Abbiamo vissuto una brusca e prolungata interruzione delle nostre attività, soprattutto quelle - creative o ricreative - in cui trova voce ciò che vogliamo essere. Il tempo si comprime in un’attesa che oscilla tra la speranza e il singhiozzo. Ci siamo abituati a classificare le attività secondo priorità di varia natura, salvo poi essere costretti a renderci conto che dall’altro capo di un’attività ‘solamente ricreativa’ c’è una persona che lavora e vive di quel lavoro, non solo dal punto di vista economico o di sopravvivenza materiale.

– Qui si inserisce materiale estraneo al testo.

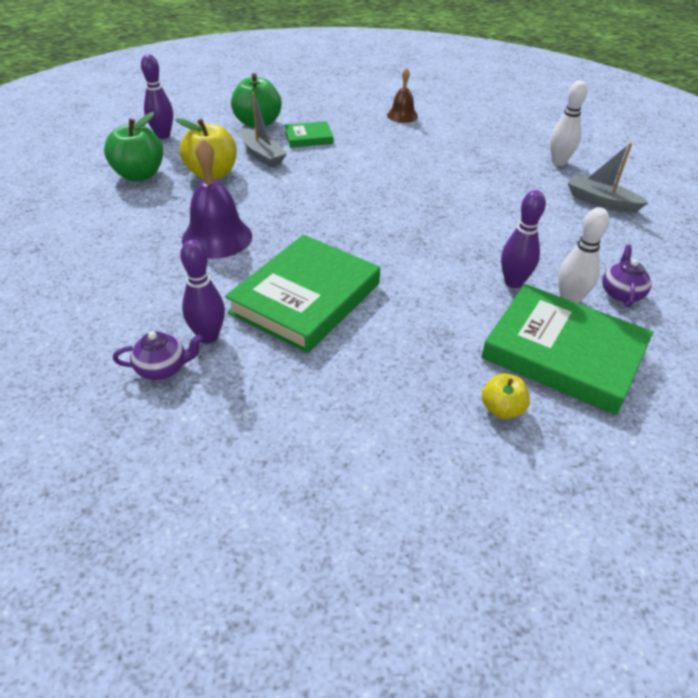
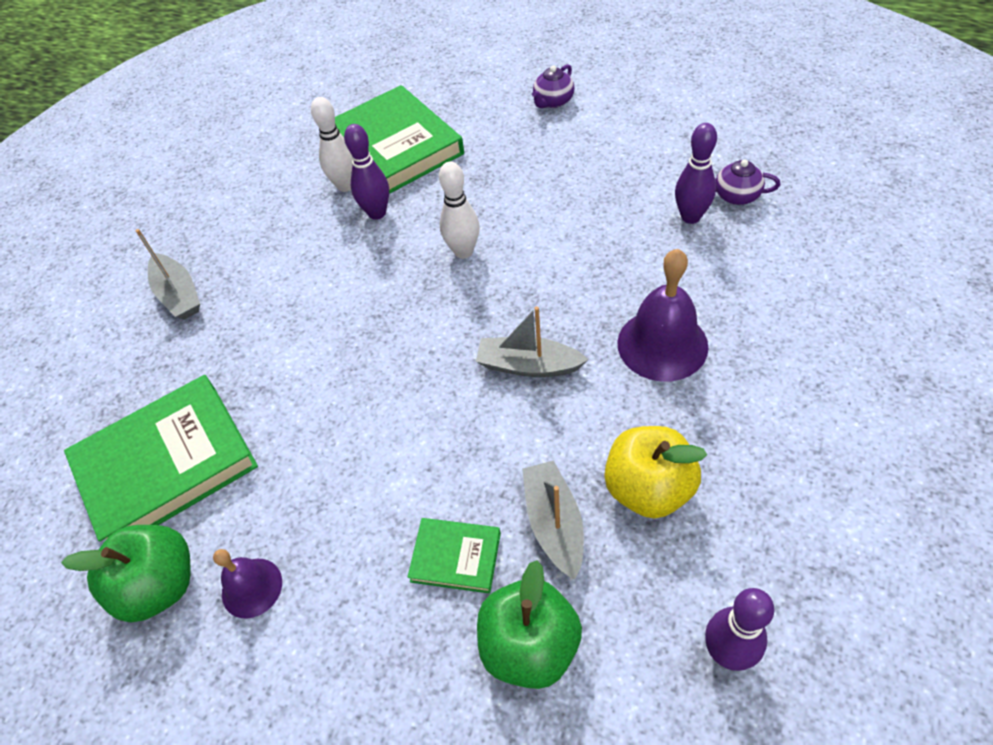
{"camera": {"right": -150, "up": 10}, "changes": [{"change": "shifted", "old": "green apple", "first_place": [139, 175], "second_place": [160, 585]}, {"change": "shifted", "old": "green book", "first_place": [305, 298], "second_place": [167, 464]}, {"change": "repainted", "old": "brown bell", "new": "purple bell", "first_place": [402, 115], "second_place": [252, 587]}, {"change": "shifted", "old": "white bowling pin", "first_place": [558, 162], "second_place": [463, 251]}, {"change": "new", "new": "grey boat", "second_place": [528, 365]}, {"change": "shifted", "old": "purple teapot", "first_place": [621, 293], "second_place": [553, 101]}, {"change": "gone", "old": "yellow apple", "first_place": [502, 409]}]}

La striscia di Giulio Satriani, giovane artista e studente dell’Accademia di Belle Arti di Napoli, racconta proprio la drammaticità di questo silenzio e sta ad avvertirci che non sempre esso è occasione di concentrazione delle energie, meditazione e raccoglimento.
A volte, il silenzio viene interrotto solo per un arrivederci a tutti.
Può non essere così, ma affinché nuove voci possano esplodere occorre iniziare ad ascoltarne i primi vagiti e supportarne la fuoriuscita. Ad un bambino che pronuncia le prime parole non si rimprovera di sbagliare il tono ma si risponde con dei rinforzi che possano favorire una migliore articolazione delle parole. Allo stesso modo, mentre cerchiamo di riconquistare degli spazi di manovra dovremmo ricordarci che ciascuno di noi ha diritto di tornare ad utilizzare la propria voce, abbandonando atteggiamenti da censori e piuttosto fare il possibile per sostenerci a vicenda.
Il fine settimana si avvicina e una buona lettura può fare una buona domenica. Per questo numero, la nostra Serena Daoli consiglia Il mondo alla fine del mondo.
Il mondo alla fine del mondo di Luis Sépulveda racconta di un viaggio,
ma al contempo di casa e della riscoperta delle proprie origini.
Tutto nella splendida cornice della Patagonia cilena.
Dal nostro blog, segnaliamo un articolo di Alberto De Bin che, sulla sponda di uno scivolone di alcuni quotidiani italiani, approfondisce l’importante tema degli ITS.